# Help Identify this vintage kitchen tool



## freelance (Jun 27, 2014)

I've seen this as a kid at my grandmothers house, but for the life of me I can't recall what it does or what its called. I've spent a lot of time browsing google for an answer but can't find it. Does anyone out there know what it is?





  








10502105_10152139089782212_66270756017588348_n.jpg




__
freelance


__
Jun 27, 2014


----------



## foodpump (Oct 10, 2005)

Some kind of a butter pat press?

Does the insides of both plates have some kind of decoration or carving?  If so perhaps some kind of a cookie press?


----------



## brianshaw (Dec 18, 2010)

Nutcracker?


----------



## freelance (Jun 27, 2014)

Someone showed me this picture asking if I knew what it was. I have no other information other than this picture. Looks like there is a roller in the middle of it. I was thinking maybe a nutcracker too but then why would it need to roll? Closest things on google I found like it were garlic presses and nutcrackers. So I dunno.


----------



## ishbel (Jan 5, 2007)

Looks like butter paddles to me, for forming blocks of butter.


----------



## chefross (May 5, 2010)

Ishbel said:


> Looks like butter paddles to me, for forming blocks of butter.


And Ishbel takes home the prize. You are correct. They are butter paddles.


----------



## dcarch (Jun 28, 2010)

Chefross said:


> And Ishbel takes home the prize. You are correct. They are butter paddles.


That can be 100% correct.

I cannot say it is not because I have no idea.

I Googled Image "Vintage wooden butter paddles", "Butter paddles", "butter press", "butter molds", "vintage butter paddles" ------ thousands of pictures, not one looks remotely the same as the picture.

The design is curious, why the sloped bottom plate at one end? why the top is hinged with a roller, the mechanical geometry makes it impossible to roll the top paddle. The countersunk holes implies the tool was permanently mounted, making it impossible to be cleaned, also the location of the mounting holes indicates the tool was to be used with the handle lifted up to apply force down at the square end.

dcarch


----------



## chefross (May 5, 2010)

Now you made me go back and take a better look.

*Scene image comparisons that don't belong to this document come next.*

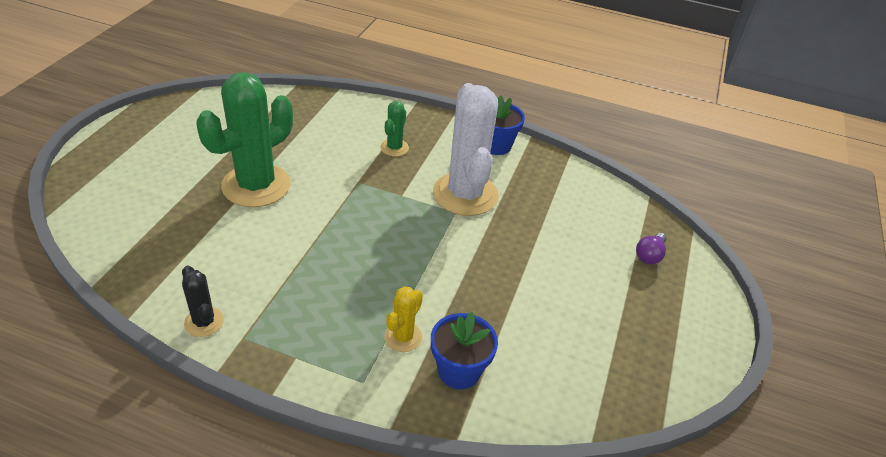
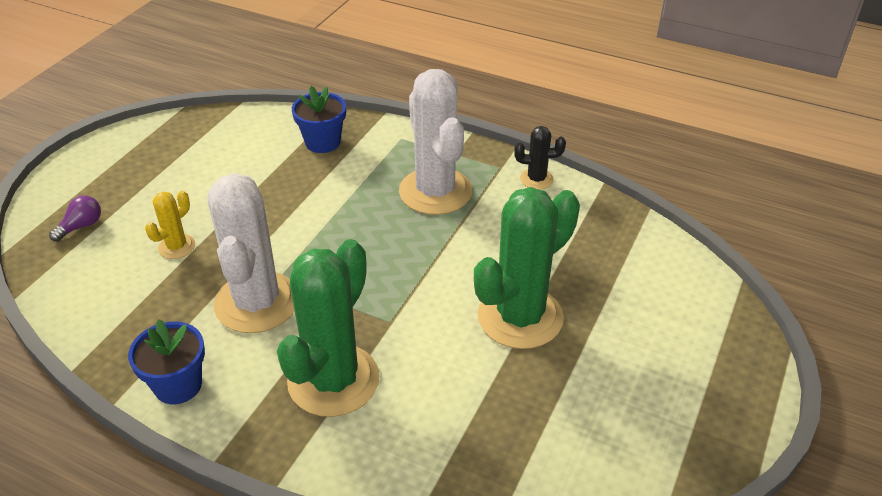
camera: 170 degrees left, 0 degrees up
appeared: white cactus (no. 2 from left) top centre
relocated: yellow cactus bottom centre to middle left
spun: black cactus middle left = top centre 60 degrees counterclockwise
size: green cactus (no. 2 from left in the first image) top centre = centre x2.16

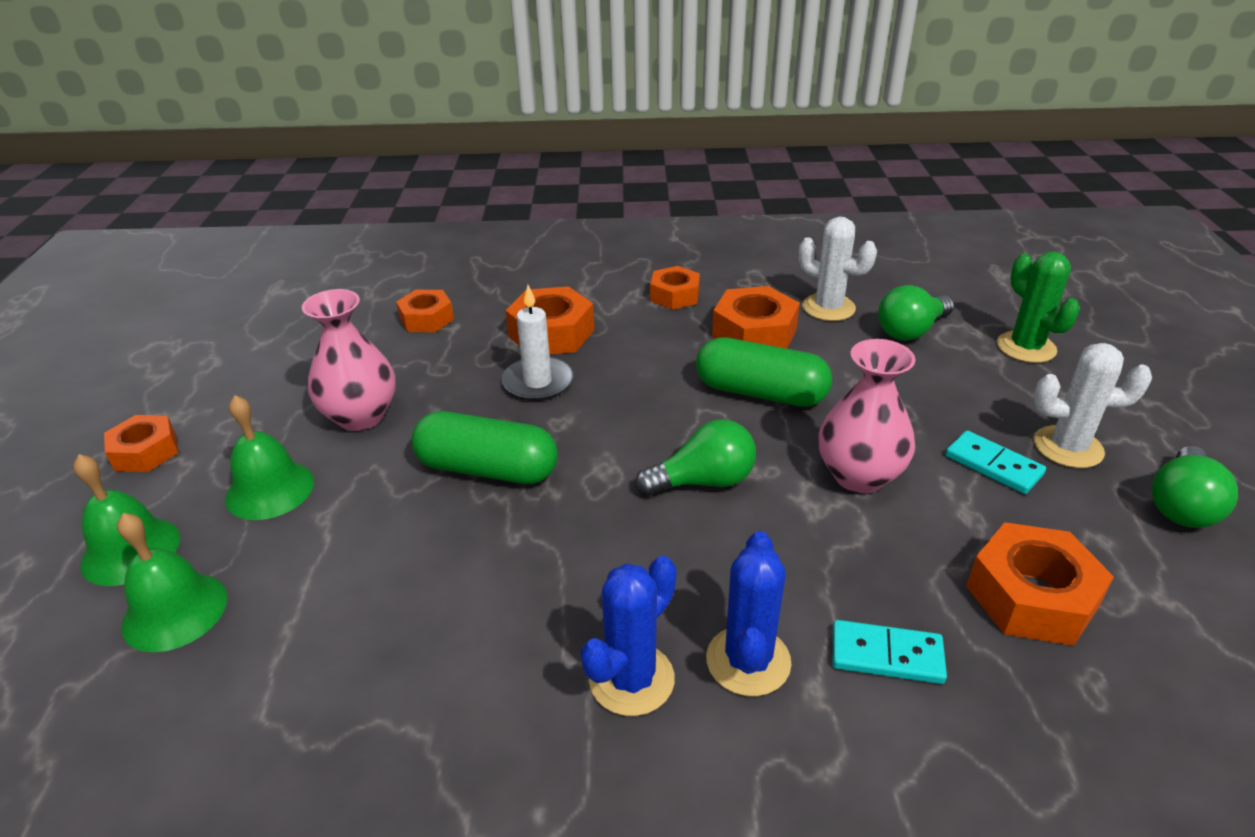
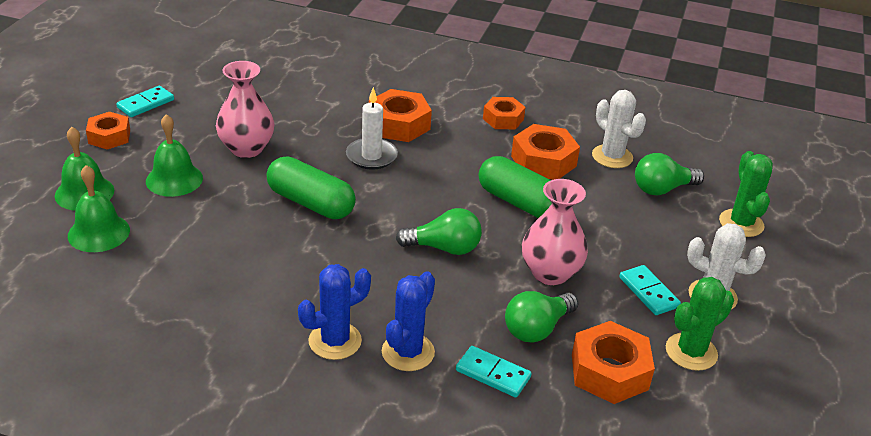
camera: 15 degrees right, 0 degrees up
missing: orange nut (no. 2 from left) centre
appeared: turquoise domino (no. 1 from left) top left; green cactus (no. 1 from left) bottom right
relocated: green light bulb (no. 3 from left in the first image) middle right to green light bulb (no. 2 from left) bottom centre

Those aren't 2 separate paddles.....more like a base piece with a carved out groove that the other part fits in.

Plus it looks as if it has a metal pin that's bent to keep the 2 together for whatever purpose.

I spoke too soon.


----------



## kokopuffs (Aug 4, 2000)

Can you "open" up or disassemble the item without damaging it to display the interior?


----------



## freelance (Jun 27, 2014)

kokopuffs said:


> Can you "open" up or disassemble the item without damaging it to display the interior?


Sorry I can not. I don't have the item only a picture. Nice to see another Georgian though.


----------



## flipflopgirl (Jun 27, 2012)

A gadget.

http://en.wikipedia.org/wiki/Gadget

/img/vbsmilies/smilies/biggrin.gif

mimi


----------



## rick alan (Nov 15, 2012)

I don't see any roller, there is a wire that I can only assume loops around the bottom of the base and attaché to the other side of the paddle as it does on the visible side.  So the paddle can literally rock 'n roll, move back and forth while see-sawing end to end.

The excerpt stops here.